An intriguing story of grief and human need


The Hunter and the Wild Girl
By Pauline Holdstock
Goose Lane Editions (Canada)
Released September 1, 2015

It begins with a mad break for freedom, a feral child running from the darkness, chased by men and their dogs through the rural paysage of 19th-century France. It begins, also, with a hunter who can no longer hunt, Peyre Rouff. As the title might suggest, The Hunter and the Wild Girl sets out to navigate the peculiar bond between them, and explores, with poignant, often poetic, and always vividly concise language, what it is to be human.

Though not strictly a fairy tale, HWG courses with mythical lifeblood. A girl appears to have literally flown away; a man haunted by ghosts dwells alone in a chateau, surrounded by taxidermy of his own making; and a band of villagers ventures into the wild scrubland at night to retrieve the wild girl.

It makes sense, then, that author Pauline Holdstock’s “earliest diet in fiction was myth, fable, fairy tale, later the ghost tale,” as she said in an interview with Found Press. “I’m still drawn to those forms for the way they wear such outlandish clothes and yet bring us in the end right up against the most basic and the most universal of our impulses as humans.”
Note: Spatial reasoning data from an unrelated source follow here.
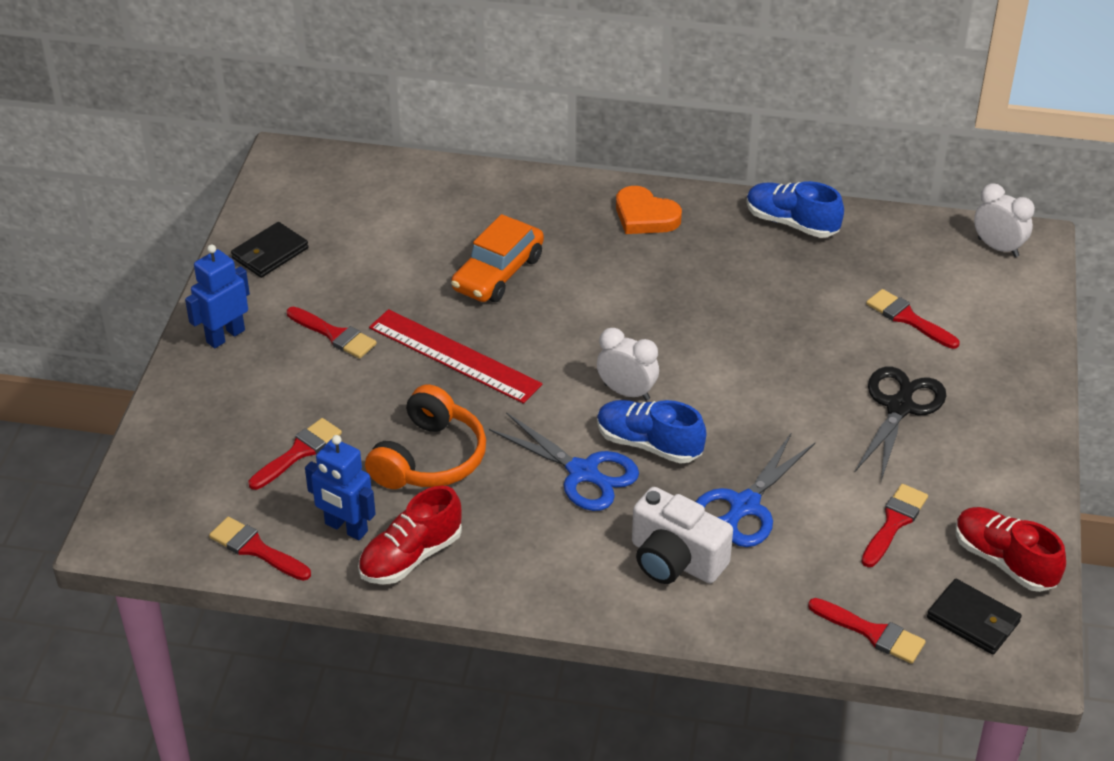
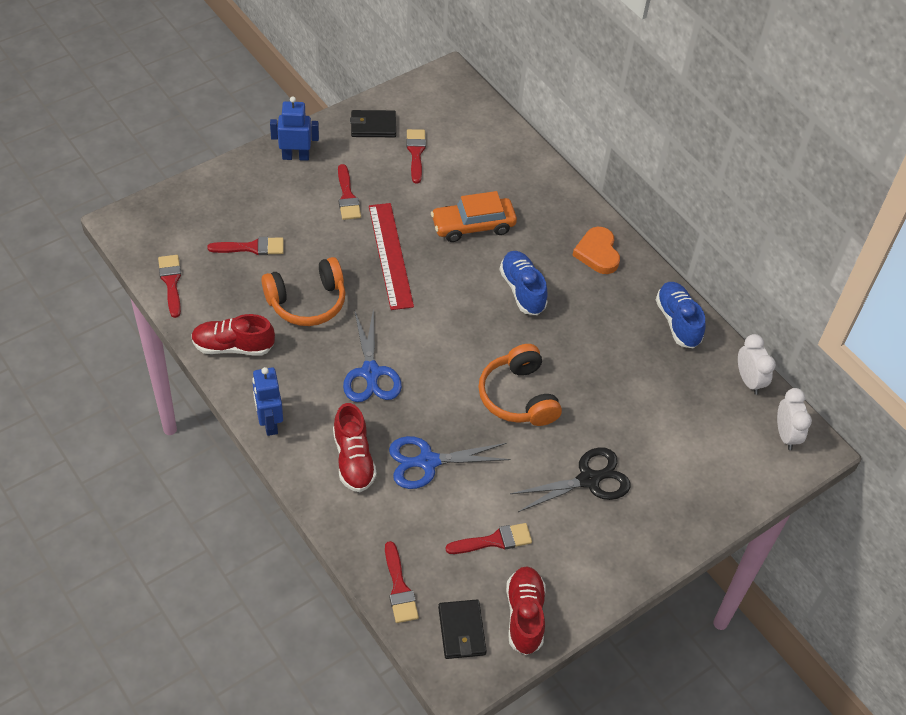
camera: 40 degrees right, 10 degrees up
(346, 528) = (223, 306): blue robot -> blue robot (269, 422)
(627, 392) = (451, 347): white clock -> white clock (749, 380)
(648, 444) = (424, 385): blue shoe -> blue shoe (522, 290)
(675, 560) = (353, 459): white camera -> red shoe
(745, 387) = (518, 396): none -> orange headphones
(908, 318) = (667, 433): red brush -> red brush (416, 153)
Holdstock also keeps to her reputation for deft, compelling prose and digs elbows-deep into the very real landscapes of love, fear, and grief. From their earliest encounters, the girl is more a source of wakened pain for Peyre (whose name fittingly recalls the French word for father) than light, a reminder that it is not easy to be dragged up from the darknesses we weave around ourselves.

“Now Peyre alone with the vision does cry out, for in the chaos of girl and dog his son has broken through. He rams his fist against his mouth, and his stomach heaves as if he is choking on his own voice… The very thought of her is an iron claw dragging at the coals of his heart, raking them to red life.” Rather than cliffhangers or a series of dramatic peaks, this aching movement out of darkness carries the plot and characters forward. That is not to say there are no moments of action or intrigue, but these are always thick with Holdstock’s true foci: the human and the natural. Reading her work brings an incisive intimacy with her characters, as well as with the natural landscape — its scents and textures are embossed, braille-like, in Holdstock’s prose, and nature is enlivened with its own emotive force. This is true for both the wild girl’s experience of nature as a home or a second skin, and Peyre’s more removed view of it as a representation of his inner landscape, and as a force whose laws of life and death dredge up enduring ghosts and a fierce internal resistance.

“For there were times, times in winter especially, when Peyre looked out on the world and saw there his own soul displayed, laid bare upon the leaden and liverish firmament; when late in the afternoon the grey sky bruised to dark plum, and ill-defined clouds heavy with puce merged with infinity, leaving the mind to guess at their contour. It was his future, this skyscape of dread with its ominous light, that might discover and expose yet deeper chasms within. And when he saw this augury of his life to come, the impulse to pre-empt it rose again and he retreated to his work, or to his mind-erasing lists, finding salvation from his torment.”

Holdstock’s tale is far from ordinary, fathoms-deep, and moving. Although it plunges heavily into gloomy territory, it is worth noting that her troubled characters can often be found looking skyward, drawing not the ominous, but hope, life, and renewal from that “ecstasy of blue.”